UNITA is being faced with a difficult situation, related to its real estate assets, whose return has been complaining without success to the Angolan Government, under the Lusaka protocol.
In addition, he observes, UNITA is experiencing a no less troubled moment that could culminate in the imminent loss of property that it bought from third parties, but that it did not register in its favor, meaning that the Black Cock party is, of course, the owner, but does not de swear.
According to the political analyst, Ilídio Manuel, there are factors that contributed to this, the most visible being the return to a war that did not allow this legal formality to be fulfilled.
“It is said that some smart kids will be taking advantage of this situation, claiming that they have rented the properties to UNITA, but that the Galo Negro party has not honored the rent payments for years.

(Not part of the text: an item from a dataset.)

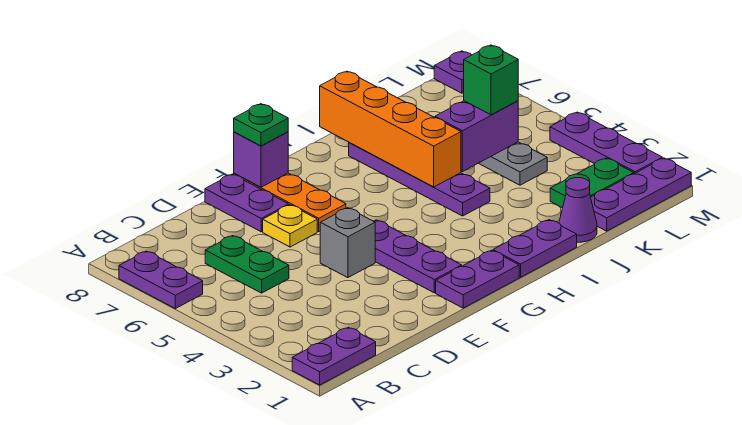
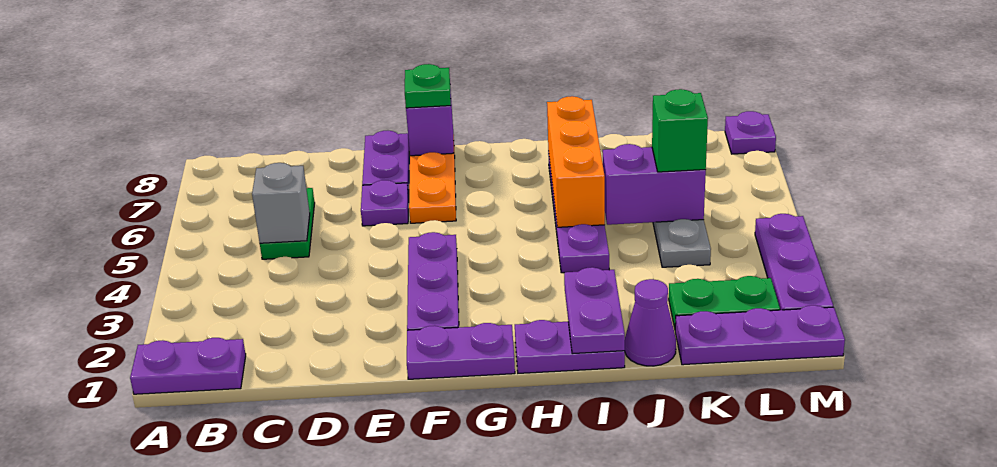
purple plate A6:A7 level 1 -> purple plate I1:I2 level 2
grey brick E4 level 1 -> grey brick C5 level 2
yellow plate E6 level 1 -> purple plate E6 level 1
orange brick I5:I8 level 2 -> orange brick I5:I7 level 2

Could it be that situation that led to the eviction of that party in a building he occupied in Lobito? ”, He asks.
He also said that the public media was limited to divulging the fact, which does not seem to him to have gone to the bottom of the problem.
“The situation that UNITA has been experiencing brings to mind the various episodes that Angola went through after 1992 when some properties confiscated under the famous law no. 43/76 were returned to the former owners, the Portuguese settlers who had shaken before national independence ”, he stresses.
To the small mouth, continuing, it was said that the former Minister of Justice, P. TJipilika, will have been behind this “legal engineering” that will have explored the Government’s non-compliance with a formality, that is, this sovereign body, he had confiscated the properties, but he did not take care to transfer them to his legal sphere of the State.
For the analyst, in truth, it was not just lawyers engaged in this endeavor, but also judges, in a symbiosis that looked more like an “organized crime” syndicate.
“He reminded me that in 1996, the National Assembly had approved a Law that prevented the return of properties to former colonists, whether or not they were registered in favor of the Angolan State”, according to Ilídio Manuel.
In this sense, and, as far as he is aware, some processes will be underway to dislodge the largest Angolan opposition party, UNITA, from some of the buildings it occupies.
“I don’t know if there will be a hidden hand with shady political interests to make the lives of (little brothers), now under the leadership of (rebel) Adalberto Costa Júnior,” he said.